Written by: Stephen Hsu
Primary Source: Information Processing
BROWN: You asked me first for a brief review of my career before coming to Caltech. I grew up in New York [City] and went to Columbia University for my undergraduate and graduate degrees, all of them in physics. As a result of acceleration during the war years, I was not quite eighteen when I got my bachelor’s degree in 1945. But then I was somewhat tardy in getting graduate degrees. It took me about four years more to get my PhD. That was in nuclear physics. The area I actually worked on was beta-ray spectroscopy.
… Early in my graduate career, I saw that some of the other graduate students were going to do better in pure science than I, maybe because they were smarter or better researchers, but at least as much, it seemed to me, because they were able to focus very, very strongly on a narrow piece of research that they were doing. And it’s often been said that Nobel Prizes are won by people partly through brilliance but largely through a combination of an ability to focus very narrowly and to have an unhappy family life. [Laughter] Those things may go together to produce the intensity that, in addition to brilliance, creates Nobel Prize winners. I concluded that I was not going to be able to focus that strongly because I had too many other interests. That drew me away from theoretical and toward experimental physics first, and then toward applied science, and then toward managing. So I think it may have been a combination of that sort.
… I found Christy’s attitude very interesting. Christy, of course, is a theoretical physicist. [See The Christy Gadget.] But when I asked him … he said that he had always found that there were applied problems that had as much inherent intellectual interest [as those relating more to “pure” science]. And if they met that criterion, he was perfectly willing, and felt others should be willing, to look to such applied problems where they had important impacts, economically, environmentally, or whatever. There were enough other faculty people who felt the same way, so we were able to do some of these things.
… There was, I think, a severe split among the faculty on this matter. … A good many of the science and engineering faculty regard social scientists with much more hostility than they regard humanists—partly because they feel that the word “science” in social science is a lie and see it as an attempt to appropriate some of the prestige that correctly applies to the physical, biological, and mathematical sciences and even to technology and engineering. A good many of the science faculty say that whereas the humanities have a distinct different dimension to bring to bear, social science is pseudoscience and that any relationship to “science” is nonsense. That attitude created some interesting faculty meetings. But in retrospect, I can’t say that that prevented the institute from going ahead and making social-science appointments, or that the social scientists were driven away by this attitude. The best and most prominent of them have quite as much self-esteem as many scientists and engineers, although not as much as some of Caltech’s scientists.
… The economists, in particular, were perhaps at the cutting edge of this dispute. In many ways, they are the most prestigious of social scientists, because they purport to be able to predict or influence the real world more nearly the way scientists and engineers do, than can the sociologists or the anthropologists. At Caltech, many of those who were skeptical about them — and in this I tended to share their skepticism to some degree — said, “The economists who have the most academic prestige and win Nobel Prizes are the ones who are most analytical and pretend to be most like the scientists.” In fact, of course, in order to be analytical, they have to assume away most of the driving forces in real economic behavior. By creating the ideal economic man, they eliminate all the real psychology, and that’s what determines economic behavior.

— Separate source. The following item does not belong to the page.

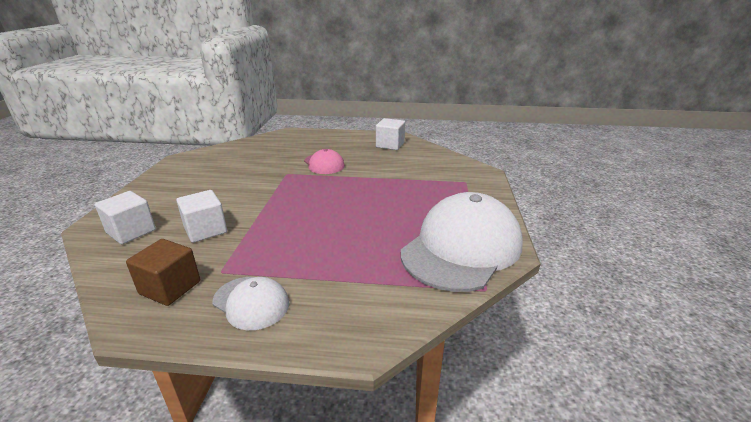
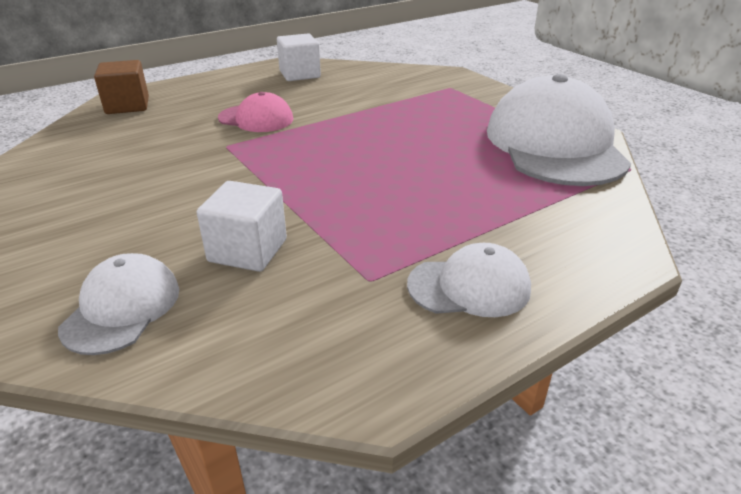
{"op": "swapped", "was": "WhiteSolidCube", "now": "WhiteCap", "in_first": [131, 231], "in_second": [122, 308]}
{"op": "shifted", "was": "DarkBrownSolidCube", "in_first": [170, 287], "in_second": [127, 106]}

… One thing I learned from Caltech—it wasn’t the first time I learned it, but I learned it perhaps in intensified form—is that an institution depends on a number of very high-quality people. That number can be small or large. I don’t think I had been at a place before that had quite such a concentration of intellectual power in a not-so-narrow—but not universal, either— area of human ability. It reinforced in me the belief that people who are very good at what they do are likely to be more understanding of other people’s talents than people who aren’t very good at what they do and who therefore try to do other things that they’re not very good at either.
Another interview from the archives:
LEVIN: When you came to Caltech, what did you expect from the Caltech undergraduate? What did you expect him to be-aside from his academic capability? Have you been surprised or disappointed in any way?
BROWN: I had been told about Caltech students’ practical jokes, and I have seen some of those come off pretty well. I had been told that quite aside from their academic proficiency, they were also very, very intelligent – which is not the same thing. They are very good at spotting flaws in arguments, any arguments, and they are not easily put off by authoritative but incorrect statements. And I have been quite satisfied, pleased, and impressed with what I have seen. I would add that Caltech undergraduates have turned out to be somewhat less self-assured and socially at ease than I had expected. But that has a certain charm; it’s not a total loss.